Wednesday, March 16, 2011


On Tuesday night, I brought a new song to the fitness class I teach, called Zumba. Basically, it was 4 minutes of constant, deep squats. By the end of the four minutes, I was expecting a riot among the 50 people gathered there because most of us could hardly walk afterward. Ouch. I knew my legs would be angry with me the next day. When I went over to Jeremy's apartment after class, I told him how sore my legs were.

"You want me to rub your legs so you aren't as sore tomorrow?" he asked.

Awkward silence. "Ummm, well...that would probably feel great. Yeah, it would be good if I rubbed my legs so I don't cramps or anything."

He looks at me with that look, like: I know you're avoiding something. He replies, "So you're going to rub your legs? That's good."

"Yeah, maybe. I just...I just think there's a difference between you rubbing, say, my shoulders. And rubbing my legs. You know?" I trip over my own words trying to avoid the topic entirely. "This is weird. I'm weird."

He assures me, "You don't have to explain."

"No, I kinda feel like I do. are certain parts of my body that I would feel more or less comfortable with you touching. Or seeing. Or acknowledging." Pause. "Do you know what I'm trying to say?"

So went the conversation, which resembles plenty of other conversations we've had, that always end this way: I can spend the rest of my life comparing my thighs to models with entourages of personal trainers and digital photo editors, or I can be satisfied with what I've got.

I long for satisfaction.

People have looked upon the very legs I criticize and thought, If only I had her legs...

I know this because I've done this, too. I've vocalized a compliment to a women whom I envy, only to hear her say say, in utter disbelief: "You must be confused! My body? My ass has more craters than the moon."

It seems we're all just apart of this vicious cycle, where we all want what everyone else has, but never believe the compliments we do receive and are never satisfied with what we have. It's a sick cycle.

Tonight, Jeremy and I played a board game with a couple-friend of ours who are recently married. When I first met the lady-half of this duo, I'll admit, I suspected she had an eating disorder solely because she's so thin. My assumptions took flight until I realized: nope, she's just naturally a size zero and quite skinny. She's probably the thinnest adult-woman I've ever met. Yet, she's healthy. And that's just what her genes dished out.

As we played games, it was Jeremy's turn and he went to draw cards. I watched as her husband put his hand on her thigh. She quickly removed it and said under her breath with a disappointed face, "They're flabby."

My jaw nearly hit the table. Let me repeat: This is the thinnest adult-woman I've ever met. Yet...

This is an "ah-ha" moment. The ding, ding, ding resonates in my ears. The Universe is trying desperately to teach me something and I can either acknowledge it or reject it: Our personal satisfaction has nothing to do with size of our thighs, or the amount of our paycheck (you fill in the blank), and everything to do with the amount of self-acceptance we grant ourselves.

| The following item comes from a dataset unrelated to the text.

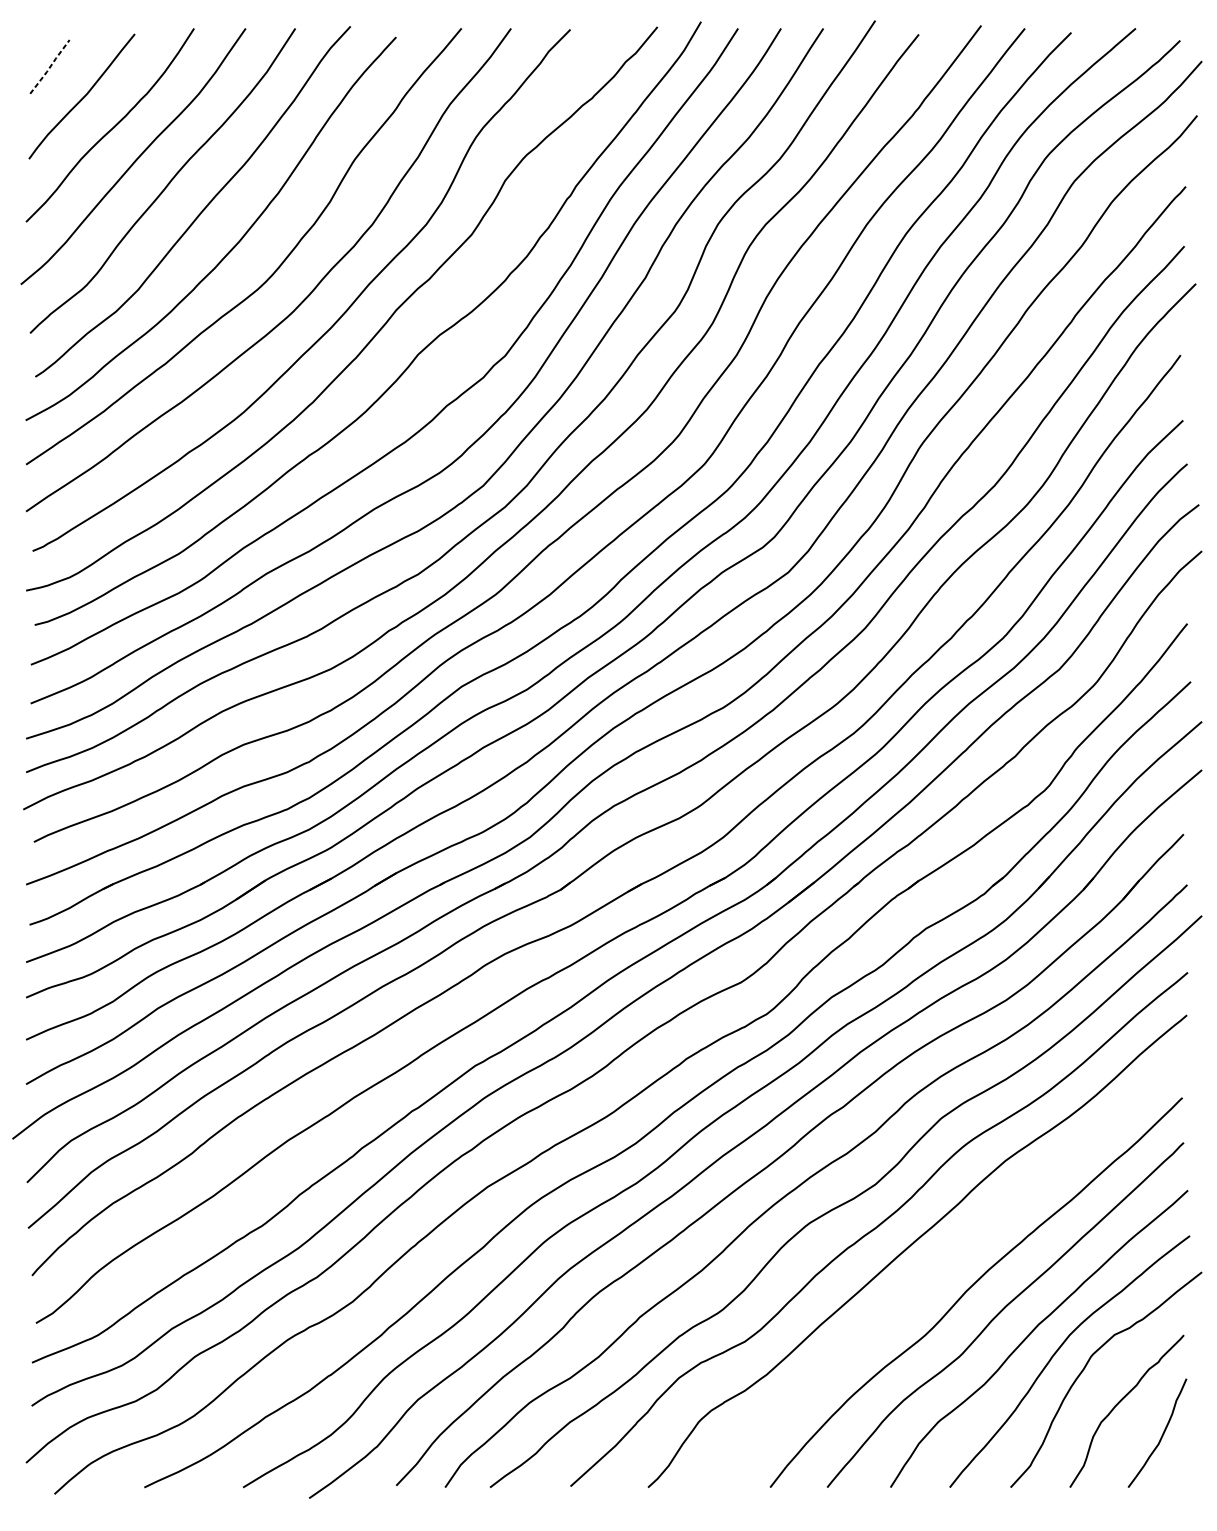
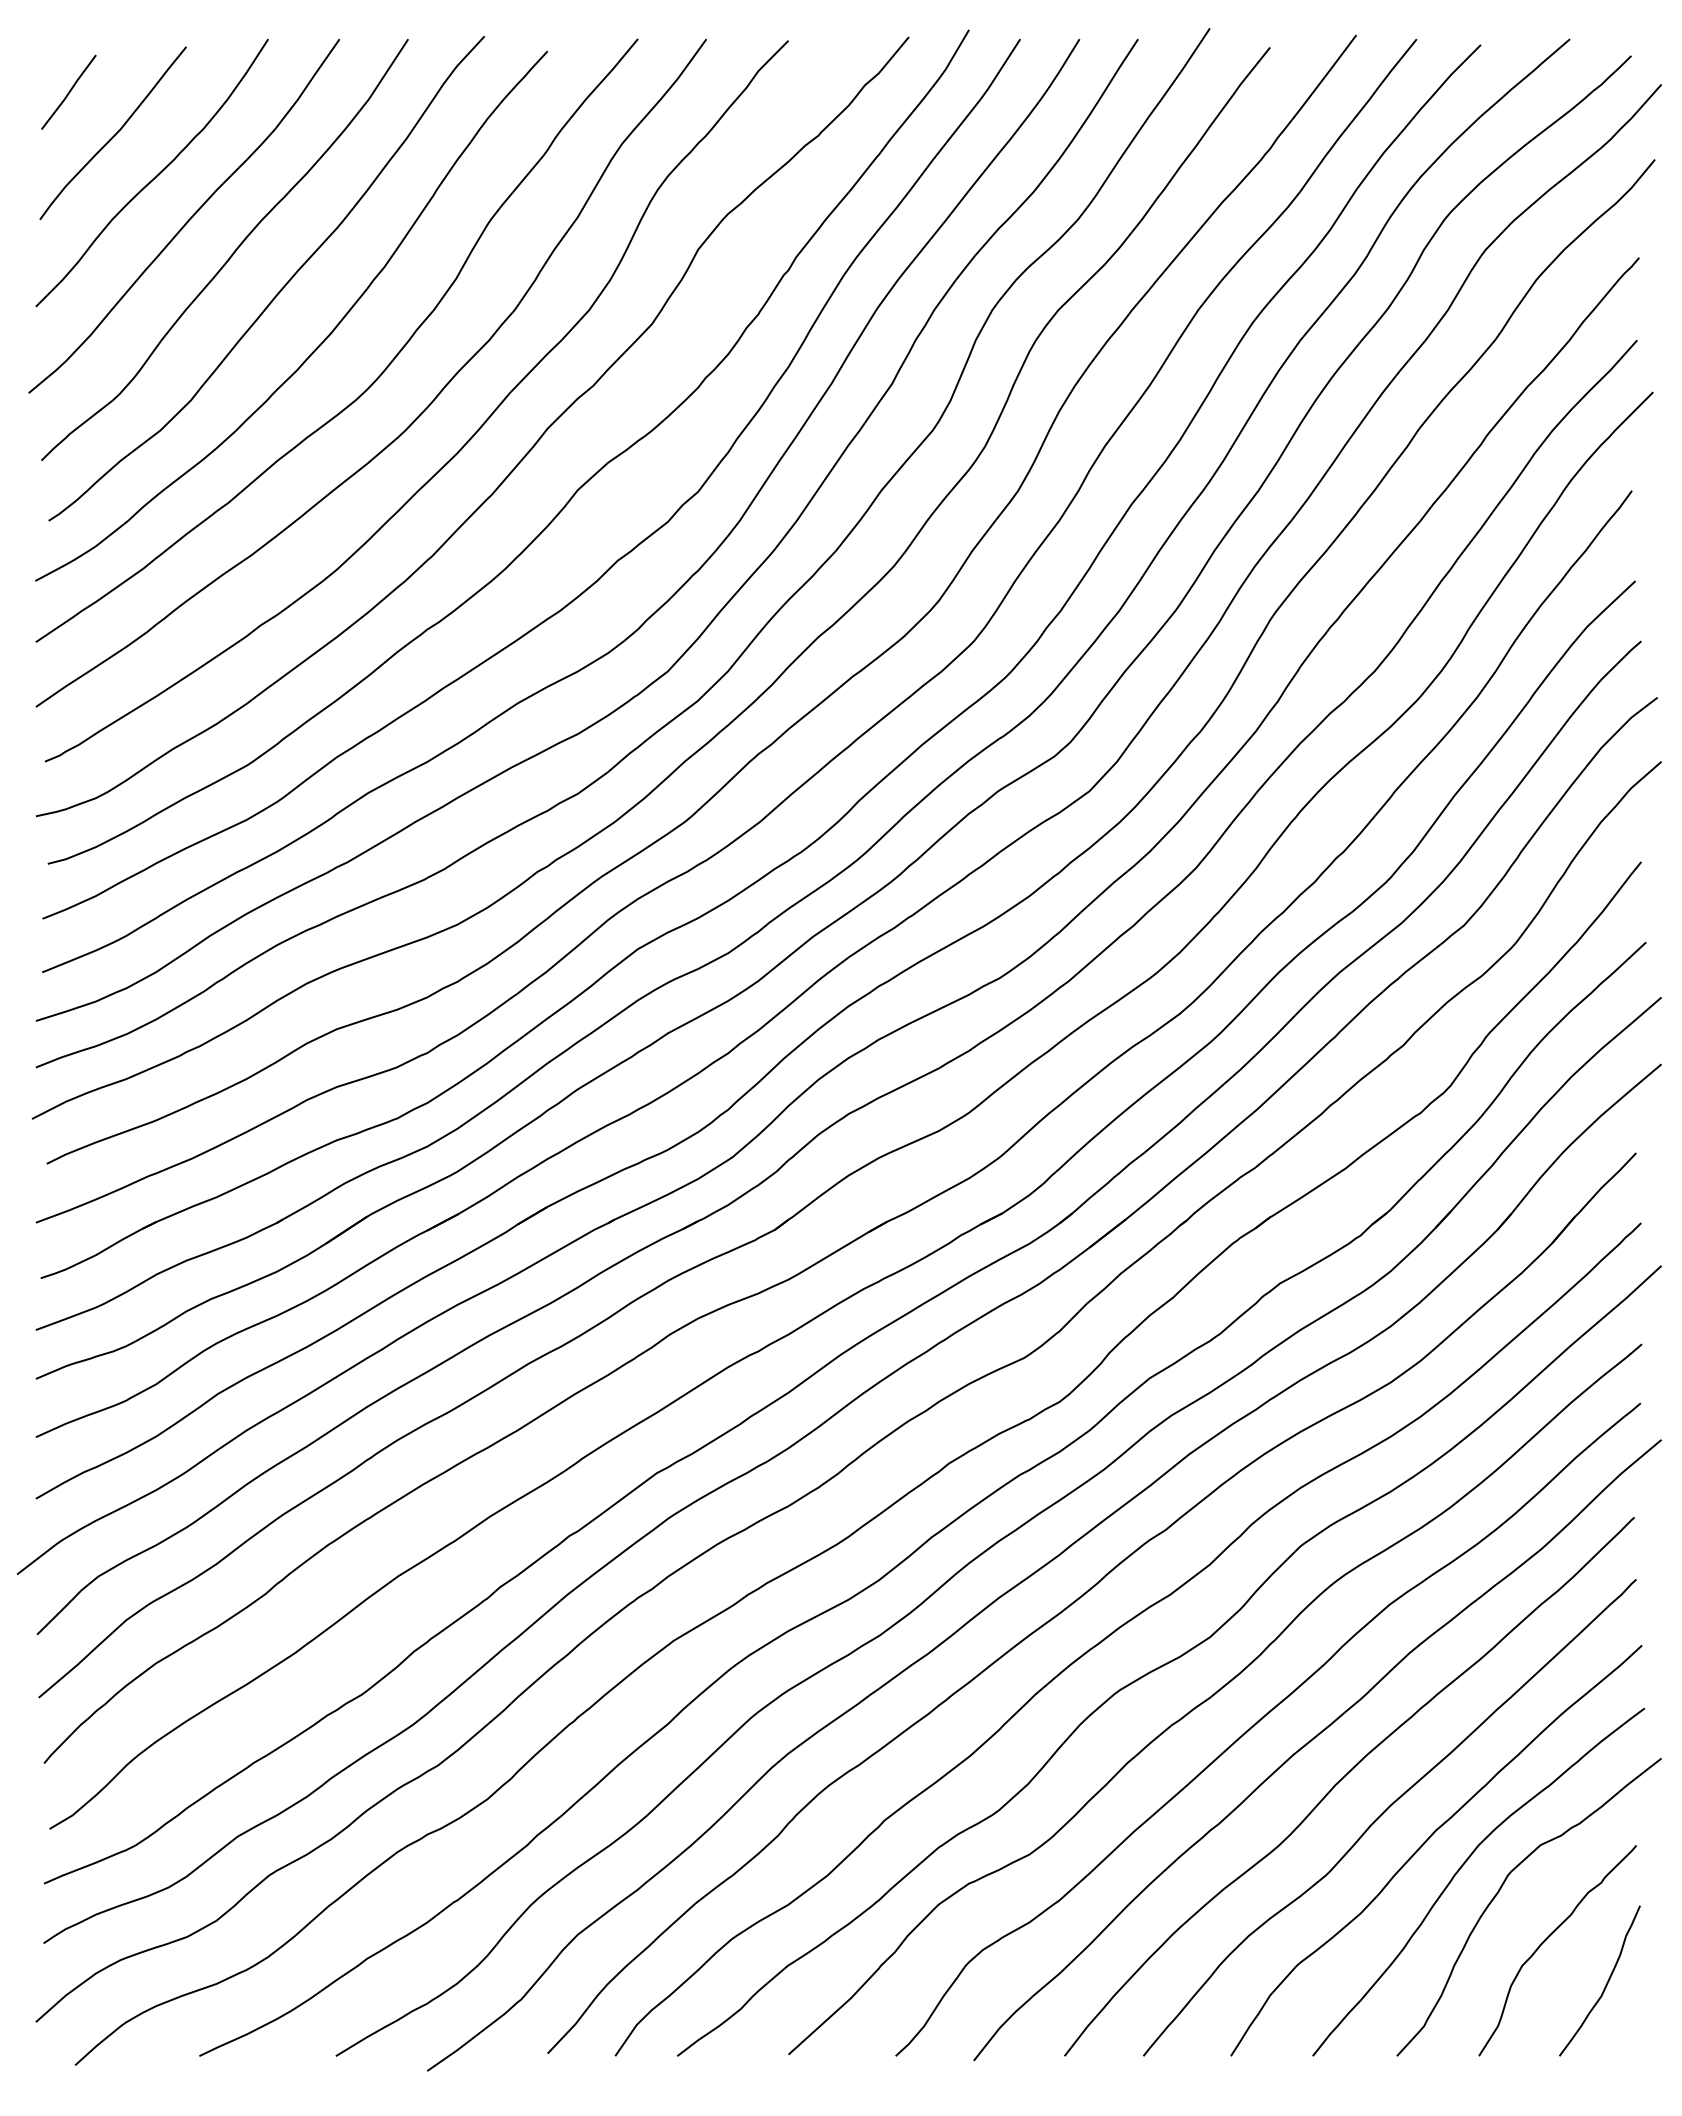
line: (50, 67) -> (69, 92), dashed -> solid
curve: (948, 1260) -> (1310, 1742), added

Yesterday, my friend told me that recently, she was standing naked in front of the mirror, and realized, "Hey, I'm not too bad. I think somebody could love me." She recollected the story with pride and a smile on her face, as if she just found out there's no such thing as Santa Claus.

That lie, that overwhelming falsity, has been overturned, kicked out, sent packing. I am so proud of her and told her that it's true: she isn't bad and people do love her. I know she'll fluctuate back and forth between love and loathing, she's human. But these moments are important. The moments when truth reigns and light shines.

I wish I wasn't that girl.
The girl who thinks way too much about how she compares.
The girl who avoids letting her boyfriend touch her legs for fear that he might realize she's not super-model material.
The girl who vacillates wildly--depending on the day--between: "I love you, self" and "I hate you, it."

For what it's worth, my thighs are still freaking sore. I kicked my own butt. These legs--whether they resemble tree trunks, pudding, cottage cheese, Swiss cheese, or any other kind of cheese--are mine.

These legs learned to walk.
These legs played hop scotch.
These legs have hiked mountains.
These legs enable me to dance and play.
These legs play pony with my little cousins.
These legs run fast breaks on the basketball court.
These legs carried me to and from Cambodia, safely.
These legs run endless miles training for a half-marathon.
These legs hold me up and give me mobility and strength and agility and grace.


Emily said...

Oh girl. I resonate with this so much.

And I found this post ironic because I definitely used to envy your legs when we were neighbors freshman year. Sigh...

The question I ask myself every day is "Why are we so hard on everyone?" Maybe because we're used to being so hard on ourselves.

Anthony said...

I hate it that I always want what I don't have.